I can sense the veil as I walk into the woods on the western side of campus. While Headmaster Towers has unveiled plans to build more dorms and expand the classrooms, anticipating a surge in enrollment as magic pushes its boundaries now that I've changed things, she's committed to keeping a portion of the wild woods untouched. They give the campus a feeling of boundless energy—and make it easier to forget the high walls that stretch around the acreage to keep us safe from enemies.
There's a buzzing of wards the closer I get to the walls. This is Mage Auerbach's influence, no doubt. Between the demonic hordes and various battles fought here last year, he's done everything he can to make sure nothing Grim or dark can make its way to the ground. The only exception is the outdoor combat field, where Dani's harmless demons can be summoned. Everywhere else there's a stifling sense that nothing will get through.
Not even the spirits of the dead.
I can't say that I blame Auerbach for his thoroughness. It was a spirit—or at least, a demon disguised as one—that caused me to nearly destroy the entire campus by opening the door to Hell. He's done all he can with his magic to keep such incidents at bay.

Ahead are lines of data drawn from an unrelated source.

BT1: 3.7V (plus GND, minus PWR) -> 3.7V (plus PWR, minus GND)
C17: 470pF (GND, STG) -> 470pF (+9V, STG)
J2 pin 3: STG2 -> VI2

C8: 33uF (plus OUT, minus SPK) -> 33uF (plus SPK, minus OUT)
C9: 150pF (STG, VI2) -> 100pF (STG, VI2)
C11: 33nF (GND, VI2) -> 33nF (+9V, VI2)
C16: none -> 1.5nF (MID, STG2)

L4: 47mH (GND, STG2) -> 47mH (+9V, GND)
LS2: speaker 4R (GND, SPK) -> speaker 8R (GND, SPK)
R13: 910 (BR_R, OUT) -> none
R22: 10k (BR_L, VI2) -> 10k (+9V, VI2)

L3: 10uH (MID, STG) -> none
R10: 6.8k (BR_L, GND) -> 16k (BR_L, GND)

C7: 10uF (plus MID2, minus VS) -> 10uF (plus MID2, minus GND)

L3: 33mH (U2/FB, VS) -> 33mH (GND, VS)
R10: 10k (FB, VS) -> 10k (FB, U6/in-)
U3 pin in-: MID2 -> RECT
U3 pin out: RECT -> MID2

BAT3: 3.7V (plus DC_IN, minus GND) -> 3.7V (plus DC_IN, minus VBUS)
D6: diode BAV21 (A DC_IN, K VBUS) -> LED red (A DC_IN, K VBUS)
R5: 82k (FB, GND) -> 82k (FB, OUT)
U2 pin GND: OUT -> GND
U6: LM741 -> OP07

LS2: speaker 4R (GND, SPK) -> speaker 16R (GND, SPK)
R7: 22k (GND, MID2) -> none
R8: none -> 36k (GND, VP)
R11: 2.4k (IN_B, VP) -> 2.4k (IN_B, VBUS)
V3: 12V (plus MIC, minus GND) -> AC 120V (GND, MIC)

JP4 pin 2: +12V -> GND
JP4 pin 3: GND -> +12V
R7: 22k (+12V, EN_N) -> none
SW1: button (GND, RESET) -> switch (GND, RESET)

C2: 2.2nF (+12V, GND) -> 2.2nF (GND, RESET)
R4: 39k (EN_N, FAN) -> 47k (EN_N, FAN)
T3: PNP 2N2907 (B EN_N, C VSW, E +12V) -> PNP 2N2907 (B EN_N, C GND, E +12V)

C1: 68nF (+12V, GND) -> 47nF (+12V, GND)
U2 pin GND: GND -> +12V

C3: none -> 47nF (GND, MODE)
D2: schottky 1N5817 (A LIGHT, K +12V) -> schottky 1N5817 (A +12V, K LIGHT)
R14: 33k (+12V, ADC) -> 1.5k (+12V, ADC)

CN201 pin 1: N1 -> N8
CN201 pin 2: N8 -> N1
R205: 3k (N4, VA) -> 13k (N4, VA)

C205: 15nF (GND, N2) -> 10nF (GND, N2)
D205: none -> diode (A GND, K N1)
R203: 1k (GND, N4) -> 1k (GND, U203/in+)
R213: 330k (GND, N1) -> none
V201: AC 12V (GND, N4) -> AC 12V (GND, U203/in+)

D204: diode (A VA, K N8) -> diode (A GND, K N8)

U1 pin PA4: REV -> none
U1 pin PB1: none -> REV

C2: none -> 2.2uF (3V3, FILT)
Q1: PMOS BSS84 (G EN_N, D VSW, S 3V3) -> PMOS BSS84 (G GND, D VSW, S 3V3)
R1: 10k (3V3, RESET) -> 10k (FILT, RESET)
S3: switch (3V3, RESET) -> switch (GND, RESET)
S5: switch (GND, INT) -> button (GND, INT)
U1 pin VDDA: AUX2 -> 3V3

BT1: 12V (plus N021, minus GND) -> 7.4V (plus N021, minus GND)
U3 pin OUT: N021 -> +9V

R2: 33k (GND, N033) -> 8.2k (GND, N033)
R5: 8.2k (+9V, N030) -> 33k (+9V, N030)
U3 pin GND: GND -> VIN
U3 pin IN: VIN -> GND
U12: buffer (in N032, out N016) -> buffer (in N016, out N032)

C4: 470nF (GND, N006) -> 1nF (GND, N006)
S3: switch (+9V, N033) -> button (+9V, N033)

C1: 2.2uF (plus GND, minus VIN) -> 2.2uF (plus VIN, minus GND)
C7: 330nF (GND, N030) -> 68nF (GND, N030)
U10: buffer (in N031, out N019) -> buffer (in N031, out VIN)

But I can't stay behind these walls forever. I need to escape them to say my farewells. To make my peace.
Whatever peace looks like.
I'm not sure I can even imagine it.
As I step up to the high brick walls of the campus grounds, though, I can smell it. There's a wild, sharp scent to the air just outside the magical wards. My feral magic promises that if I climb this wall and make my way to the other side, it'll be boundless and free, destructive and creative at the same time.
Closing my eyes, I reach out with my naturalistic senses and feel for all around me. There's a creeping vine on the nearby trees; try as the gardeners might, they can't get rid of every invasive species. This one grows feet a day.
It only takes a little bit of nudging to encourage the vines to grow towards the wall. To surge at it and upwards, stretching over the top and making a ladder of sorts for curious hands.
When I open my eyes, escape is in front of me.